It’s Friday! Procrastinate and countdown to happy hour with these lovely bits!
Call this edition “Late to the Party”, since it focuses on two things I should have watched/discovered much sooner. No matter! The important thing is, I know about them now, and soon, so shall you (if you didn’t already).
The first reinforces a comedic principle that I believe in sincerely: Danzig is funny. On rare occasions, he is funny on purpose, as in his guest appearance on Aqua Teen Hunger Force. But he’s even more funny when being mocked, as in the video where someone compiled a Danzig grocery list. Or in the video where he gets knocked the eff out on one punch.
But I think my favorite Danzig video has to be this one, wherein he and Shakira duet on a Misfits-esque version of “Hips Don’t Lie”. This video has been around for quite a while–like, two years, apparently, but I only recently stumbled on it. Better late than never, I says.

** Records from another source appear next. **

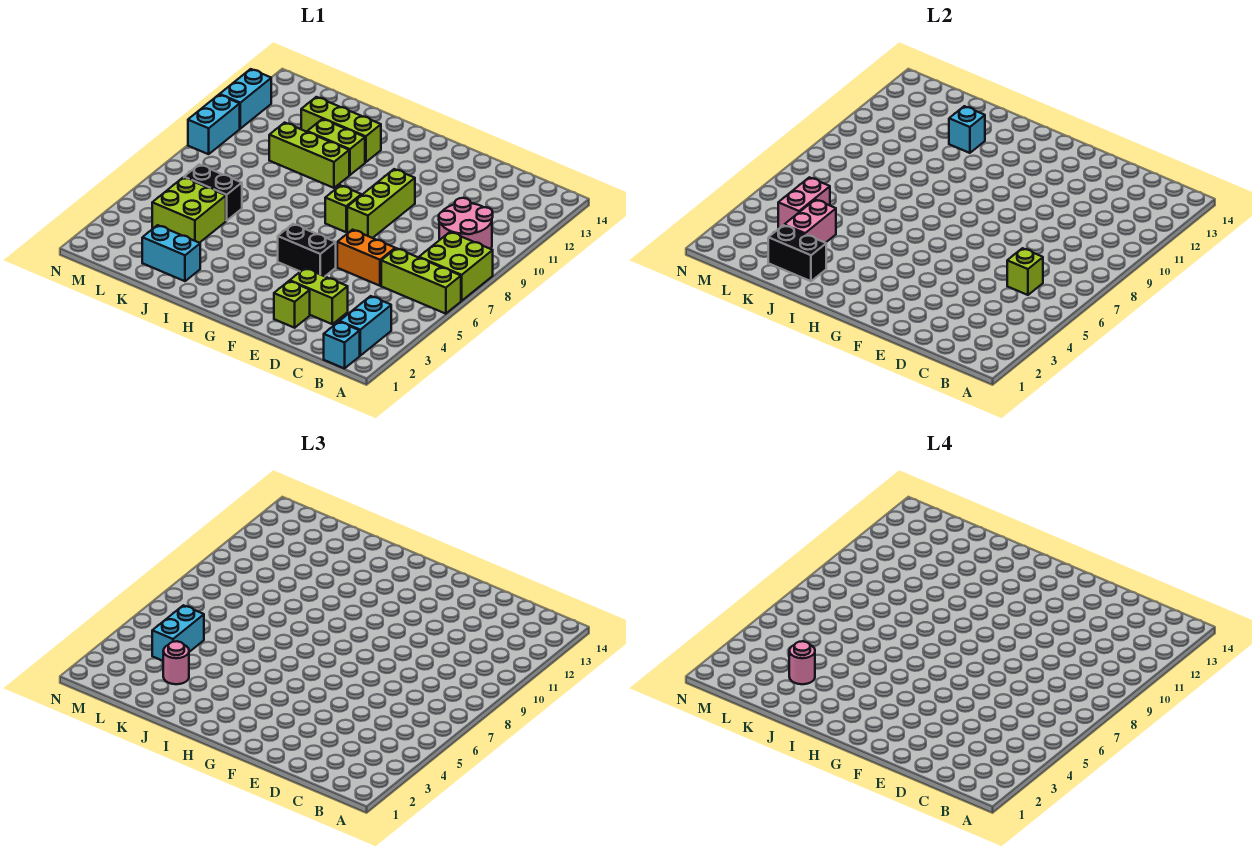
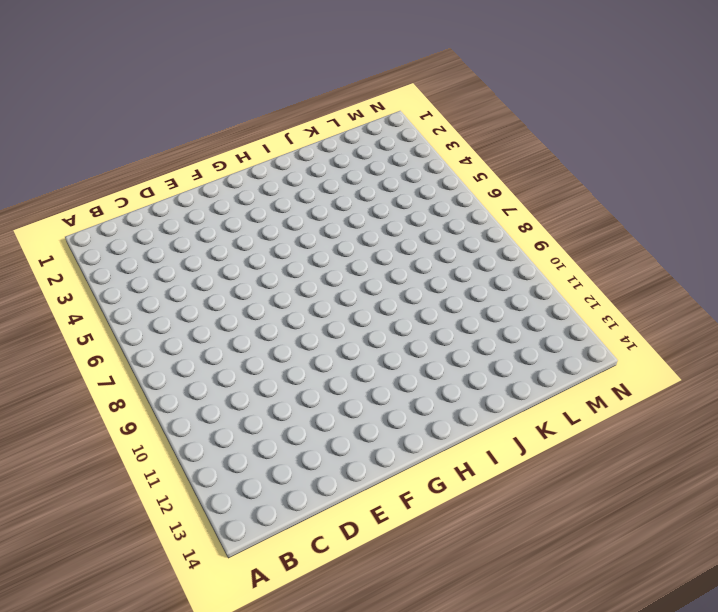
none -> lime brick A6:C6 level 1
none -> lime brick A7:B8 level 1
none -> cyan brick B1 level 1

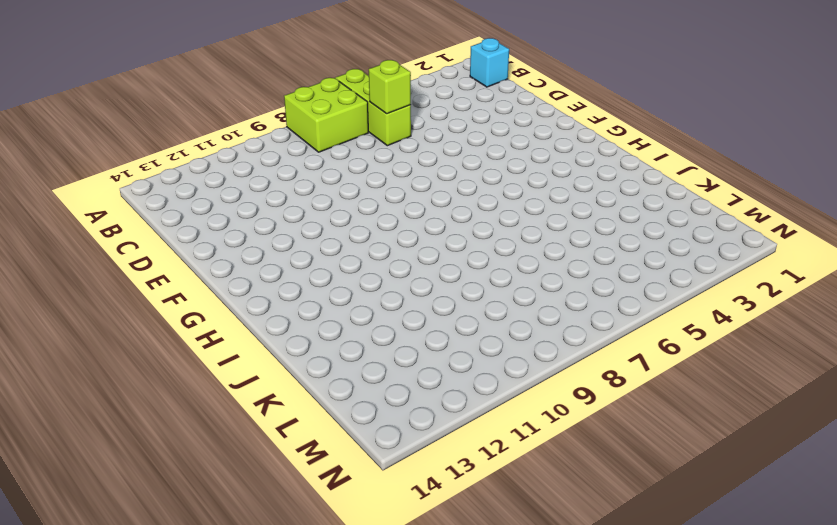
none -> cyan brick B2:B3 level 1
none -> pink round brick B9:C10 level 1
none -> lime brick D3:E3 level 1

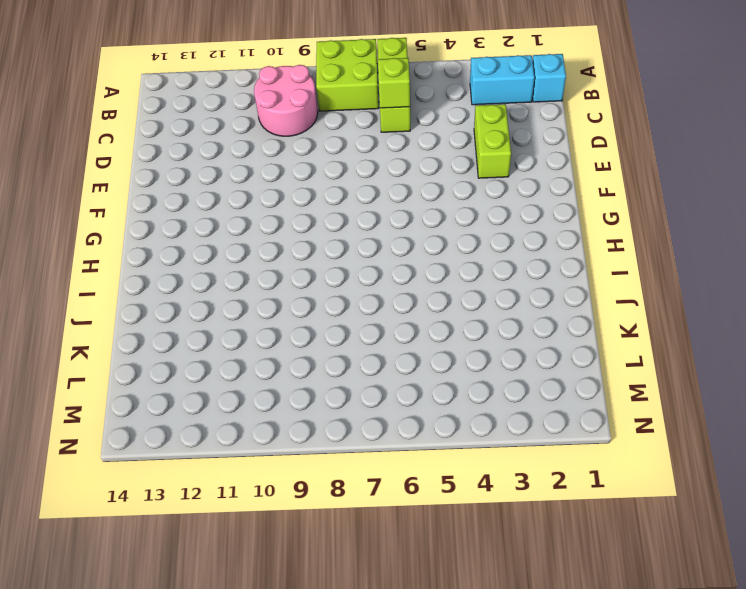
none -> orange brick D6:E6 level 1
none -> lime brick E2 level 1
none -> black brick F5:G5 level 1

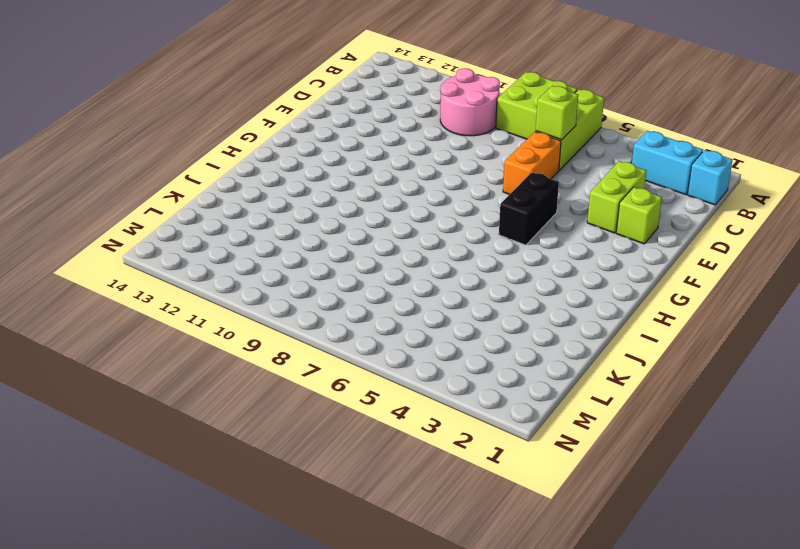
none -> lime brick F8:F10 level 1
none -> lime brick G8 level 1
none -> lime brick I10:K10 level 1

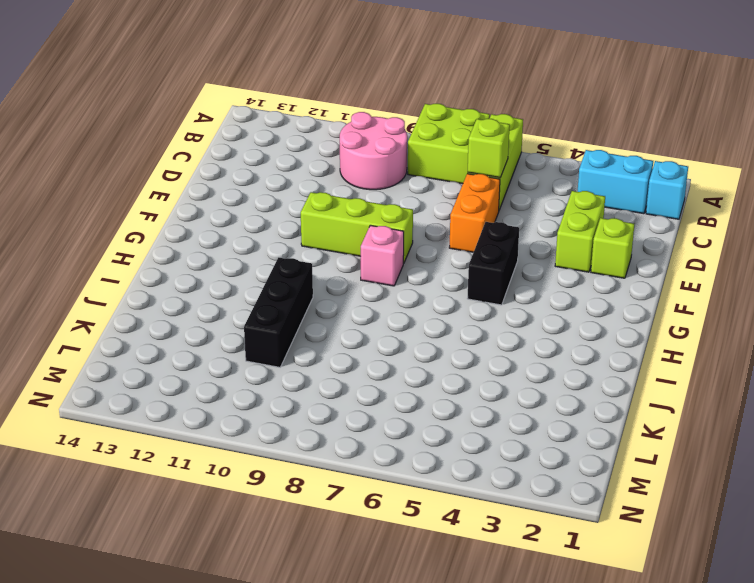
pink brick G8 level 1 -> lime brick G8 level 1
black brick I10:K10 level 1 -> lime brick I10:K10 level 1
none -> lime brick I11:J11 level 1
none -> lime brick I12:K12 level 1
none -> cyan brick J2:K2 level 1

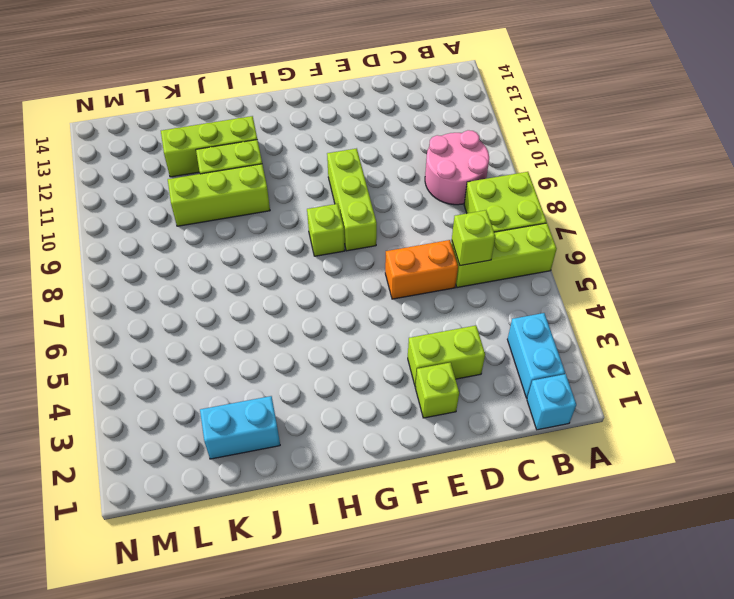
none -> black brick F5:G5 level 1
none -> lime brick K4:L5 level 1
none -> black brick K6:L6 level 1

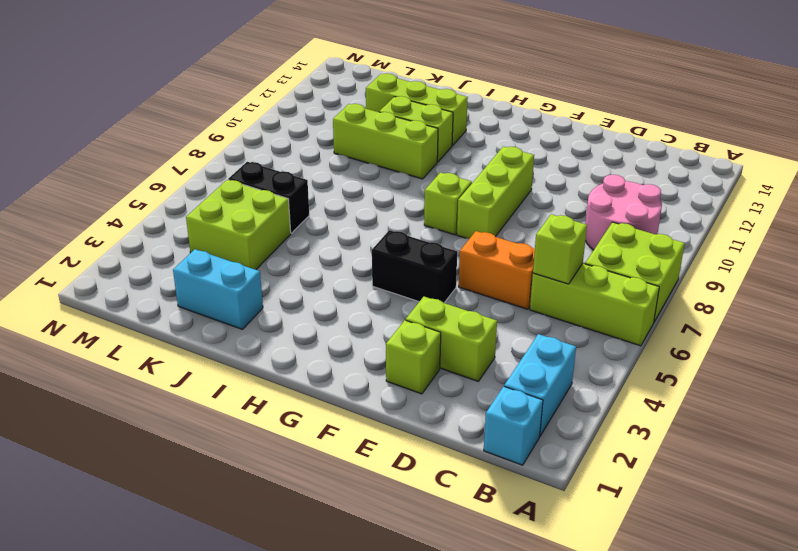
none -> cyan brick N9:N10 level 1
none -> cyan brick N11:N12 level 1
none -> black brick J2:K2 level 2

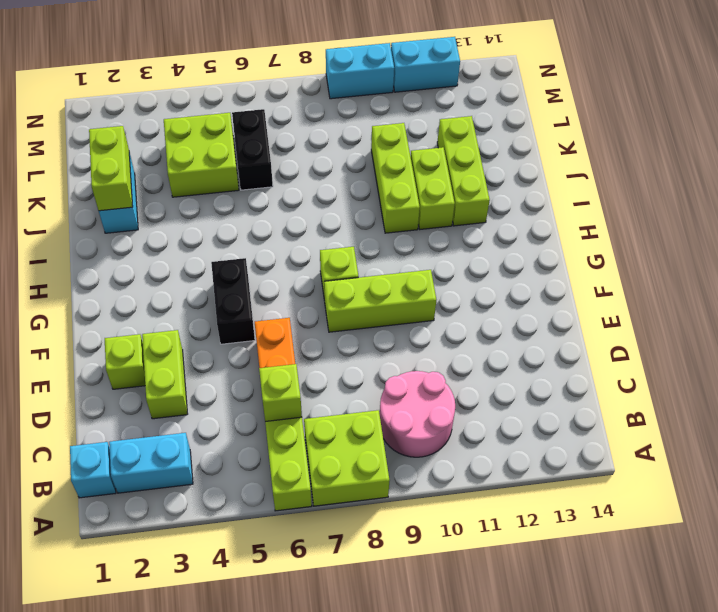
lime brick J2:K2 level 2 -> black brick J2:K2 level 2
none -> cyan brick J12 level 2
none -> pink brick K3:K4 level 2
none -> pink brick L4:L5 level 2

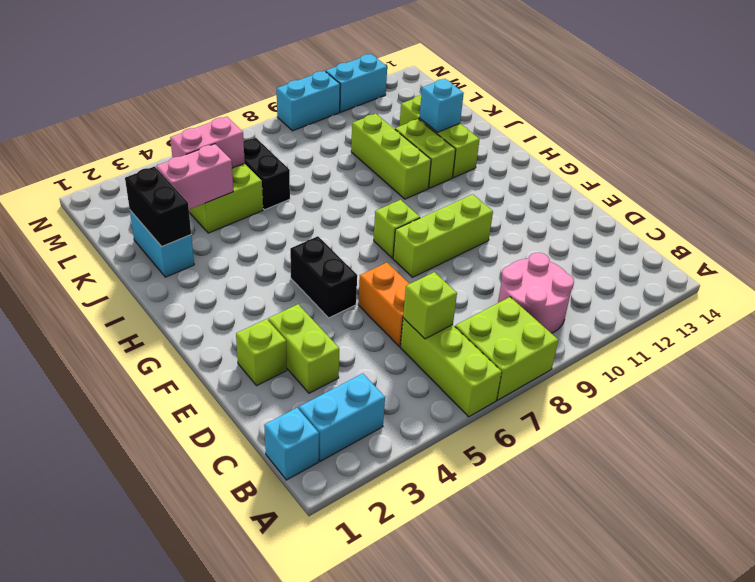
none -> pink round brick K3 level 3
none -> cyan brick L4:L5 level 3
none -> pink round brick K3 level 4

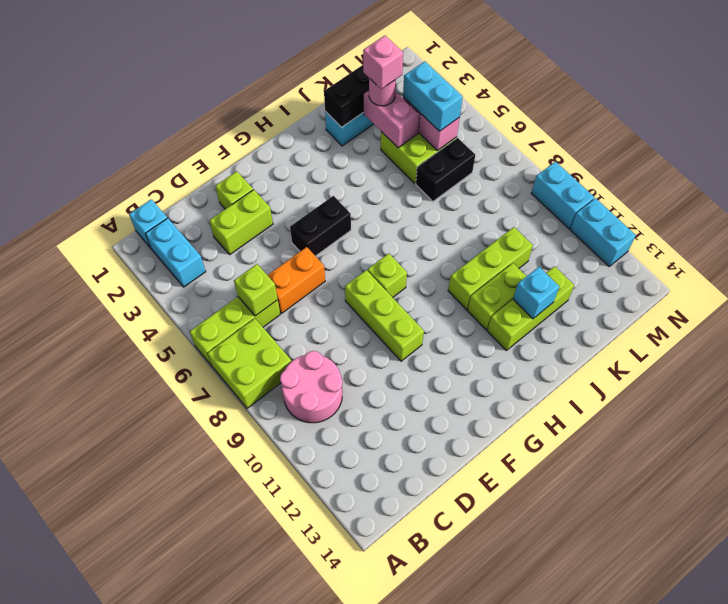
pink brick K3 level 4 -> pink round brick K3 level 4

Speaking of better late then never, earlier this week I finally saw a show whose entire conceit is “better late than never”, called Garth Marenghi’s Darkplace. I’d heard of it, and heard it was good, but hadn’t seen it until The Onion AV Club featured it in a story on TV shows about TV shows. After watching the clip the featured, I spent a good hour watching all the Darkplace stuff I could find (because, of course, I have nothing better to do).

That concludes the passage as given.